4                    Um híbrido cabalquímico: Fusões Experimentais de Cabala e Alquimia

No decorrer do século XVI, surgiu uma tendência pronunciada para a permeação da Cabala cristã com simbolismo alquímico.[21]Essa convergência da alquimia e da Cabala talvez fosse esperada, pois ambas as artes se preocupavam com o conhecimento da criação. Ambas as artes também defendiam uma transmissão secreta de conhecimento de mestre para aluno, com iniciações, ordenações e revelações de Deus e seus anjos. Até certo ponto, a redução da linguagem pelos cabalistas às suas letras elementares correspondia à redução da matéria pelos alquimistas ao seu estado primordial; a permutação de letras e palavras correspondentes à circulação e combinação de elementos e substâncias.

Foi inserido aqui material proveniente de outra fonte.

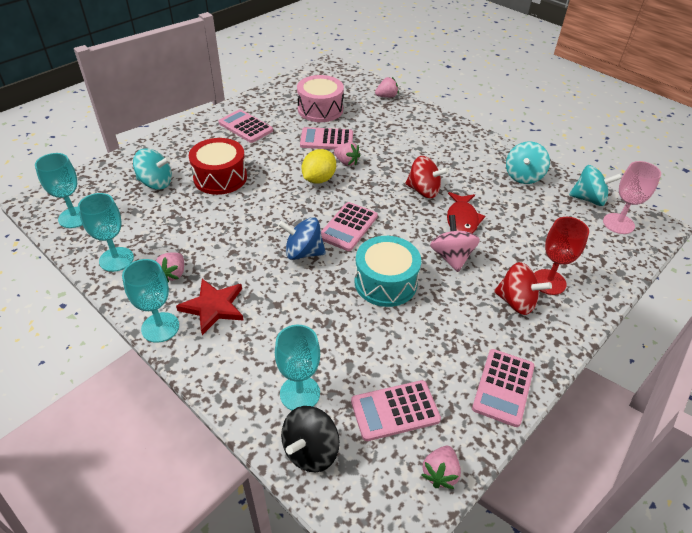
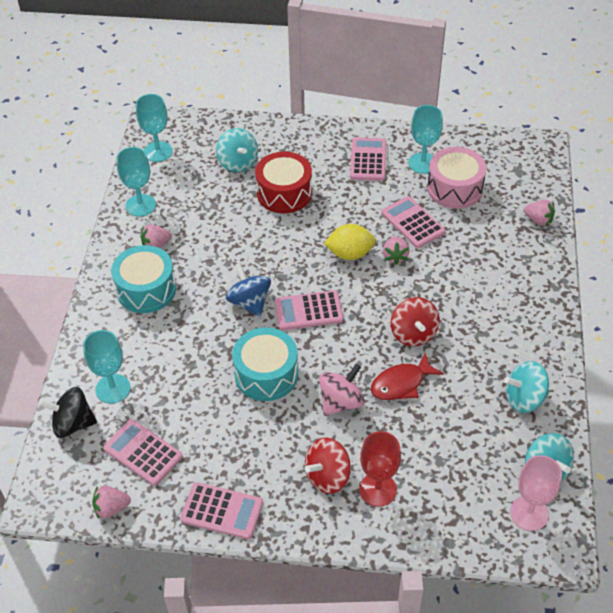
camera: 55 degrees right, 5 degrees up
(160, 327) = (103, 275): turquoise goblet -> turquoise goblet (423, 163)
(213, 307) = (146, 289): red star -> turquoise drum
(503, 387) = (222, 511): pink calculator -> pink calculator turned 150 degrees counterclockwise
(516, 302) = (327, 476): red spinning top -> red spinning top turned 60 degrees clockwise

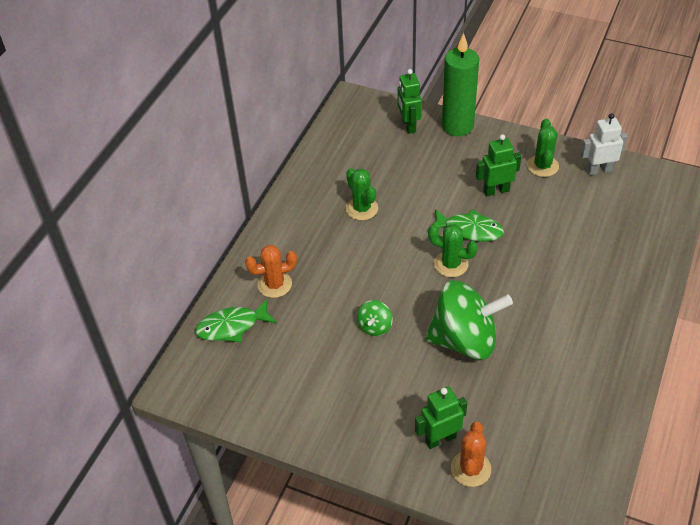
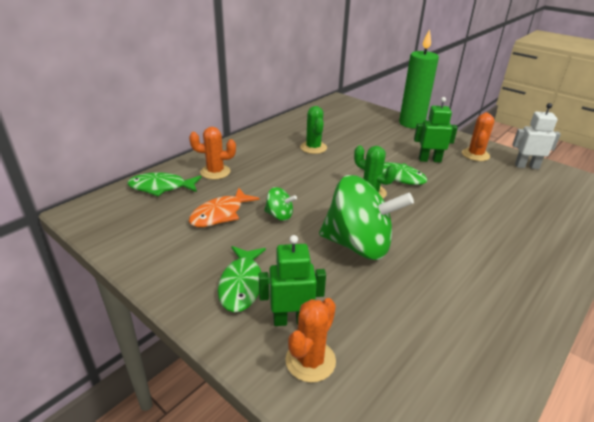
camera: 15 degrees right, 15 degrees down
(316, 344) = (220, 214): none -> orange fish
(375, 326) = (279, 215): green spinning top -> green spinning top turned 105 degrees counterclockwise
(383, 418) = (242, 284): none -> green fish
(408, 125) = (373, 117): green robot -> none
(542, 166) = (475, 155): green cactus -> orange cactus

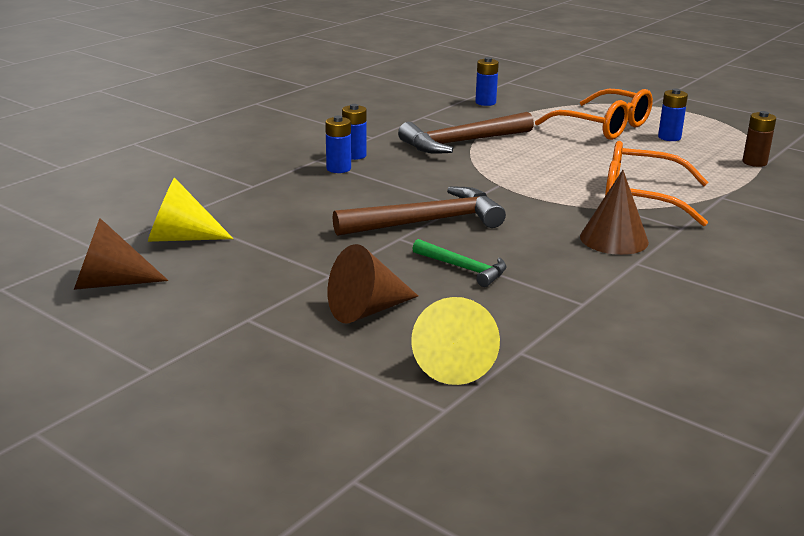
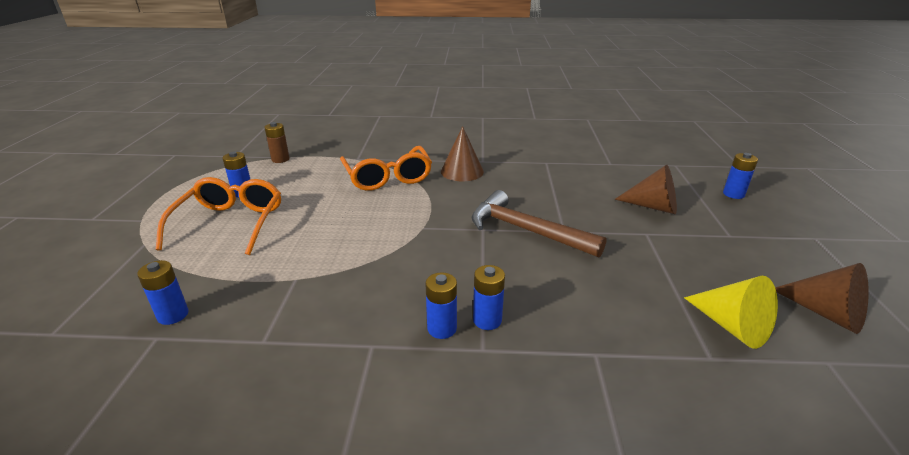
camera: 125 degrees left, 5 degrees up
(302, 392) = (733, 194): none -> blue battery
(454, 363) = (646, 173): yellow cone -> none
(462, 142) = (338, 278): brown hammer -> none
(463, 268) = (564, 198): green hammer -> none

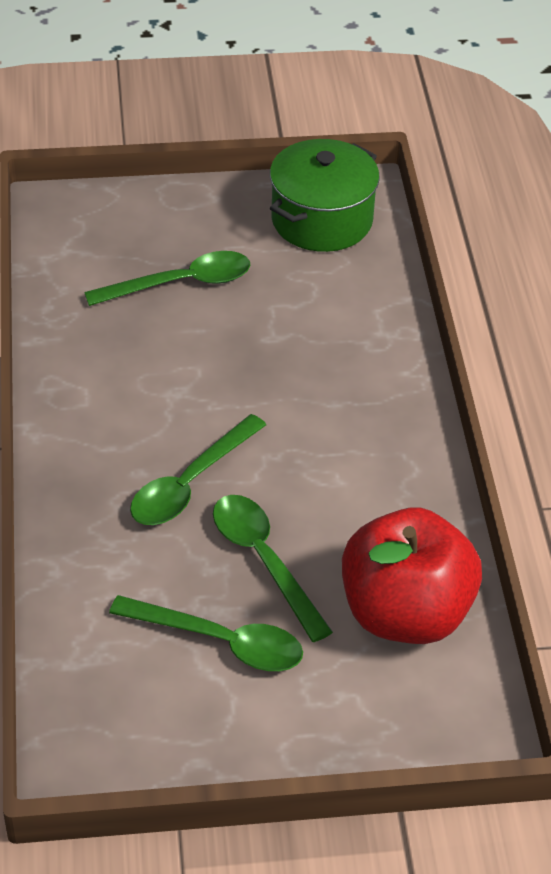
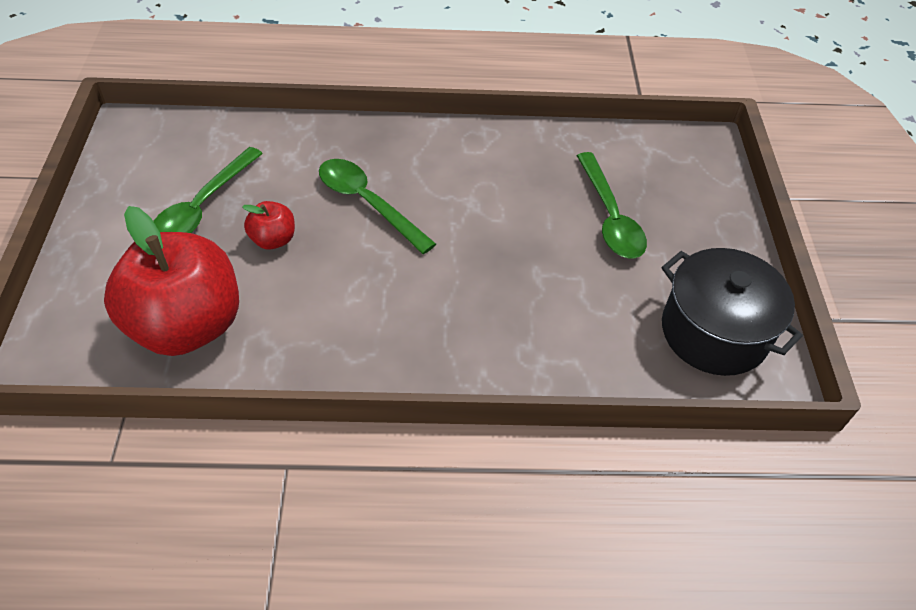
camera: 95 degrees right, 5 degrees up
(264, 561) = (273, 240): green spoon -> red apple
(322, 220) = (714, 332): green pot -> black pot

A primeira combinação conhecida de alquimia e Cabala pode ser encontrada nas obras do padre veneziano Giovanni Agostino Panteo (d. 1535), que desenvolve uma “Cabala de Metais” híbrida em duas obras: a Ars transmutationis metalae 1519) e Voarchadumia contra alchimiam (Voarchadumia contra a alquimia, 1530).[22]No capítulo mais cabalístico da Voarchadumia, relacionado com a “Mistura nas raízes da Unidade dos 72 elementos Voarchadumicos”, Panteo analisa numericamente uma pequena coleção de palavras relacionadas com substâncias alquímicas. Aprendemos que a misteriosa substância Risoo é chamada Thélima em grego, e em hebraico Reçón, ambos os termos que aparecem na lista de sinônimos de ouro de Panteo. Ambas as palavras são traduzidas literalmente como “Vontade”, mas o significado alquímico-cabalista está na percepção de que o Reçón hebraico compartilha as mesmas letras que Eretz, uma das palavras hebraicas para “terra”.[23]Desta forma opaca, Panteo tenta uma elucidação cabalística dos segredos dos poderes das substâncias e processos alquímicos. Ele não faz referência direta a textos judaicos, mas menciona Pico e fornece três alfabetos mágicos derivados do hebraico, um dos quais aparece posteriormente no De occulta philosophia de Agripa. Outro é o alfabeto enoquiano, bem conhecido daqueles familiarizados com as comunicações com os espíritos de John Dee.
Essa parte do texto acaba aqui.